2 positive integers are coprime when their greatest common factor (their only common factor) is 1.
Now note that two different prime numbers are always coprime.
For example, 3 and 7 are coprime. So are 13 and 19.
But the two integers need not be prime numbers in order to be coprime.
For example, 4 and 9 are coprime (1 is their only common factor).
Also, Important!
Two consecutive integers are always coprime. The question is testing you on this concept.
Let's solve it now:
h(n) = 2*4*6*....................*n. ----n is even.
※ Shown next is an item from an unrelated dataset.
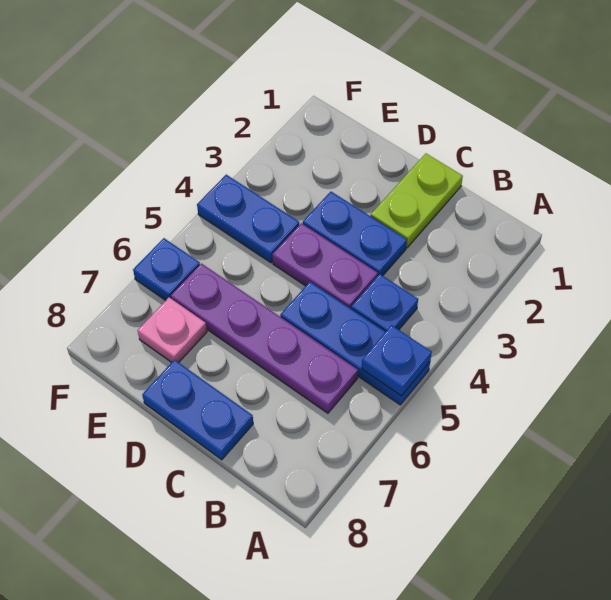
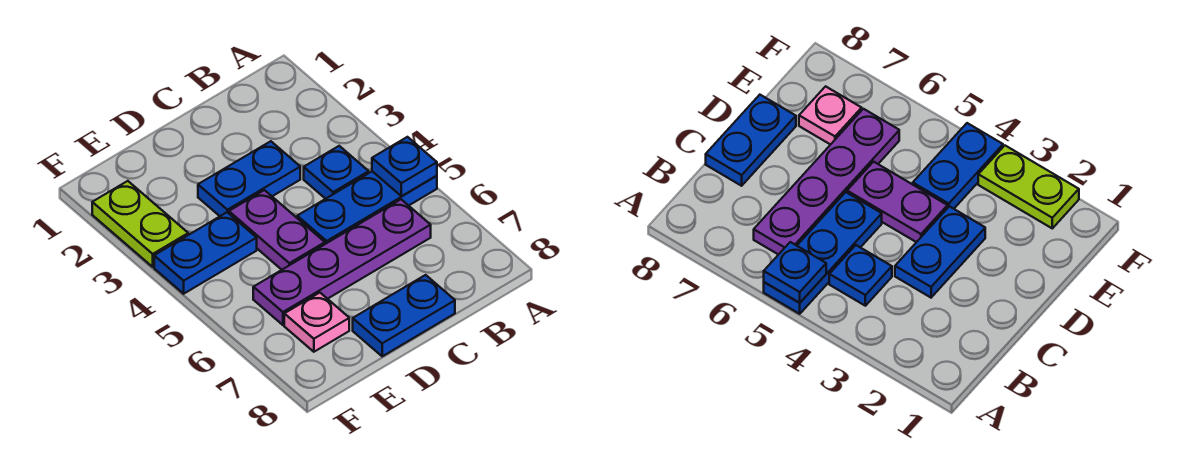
lime plate C1:C2 level 1 -> lime plate F2:F3 level 1
purple plate C4:D4 level 1 -> purple plate D4:D5 level 1
blue plate F6 level 1 -> none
h(100) = 2*4*6*........ 94*96*98*100.
h(100) = (2^50)*(1*2*3*.......47*48*49*50). Note:I have pooled together all the 2s from all the even integers from 2 to 100; that's how I got 2^50. Now, the largest prime number involved in the above factorization is 47. All the prime from 2 to 47 are also involved in the above factorization. Actually, 47 is the greatest prime factor of h(100).
Since h(100) and h(100) + 1 are consecutive integers, they are necessarily coprime (see above). h(100) and h(100) + 1 have no common factor except 1, so they have no common prime factor either. The smallest prime factor of h(100) +1 must then be greater than 47.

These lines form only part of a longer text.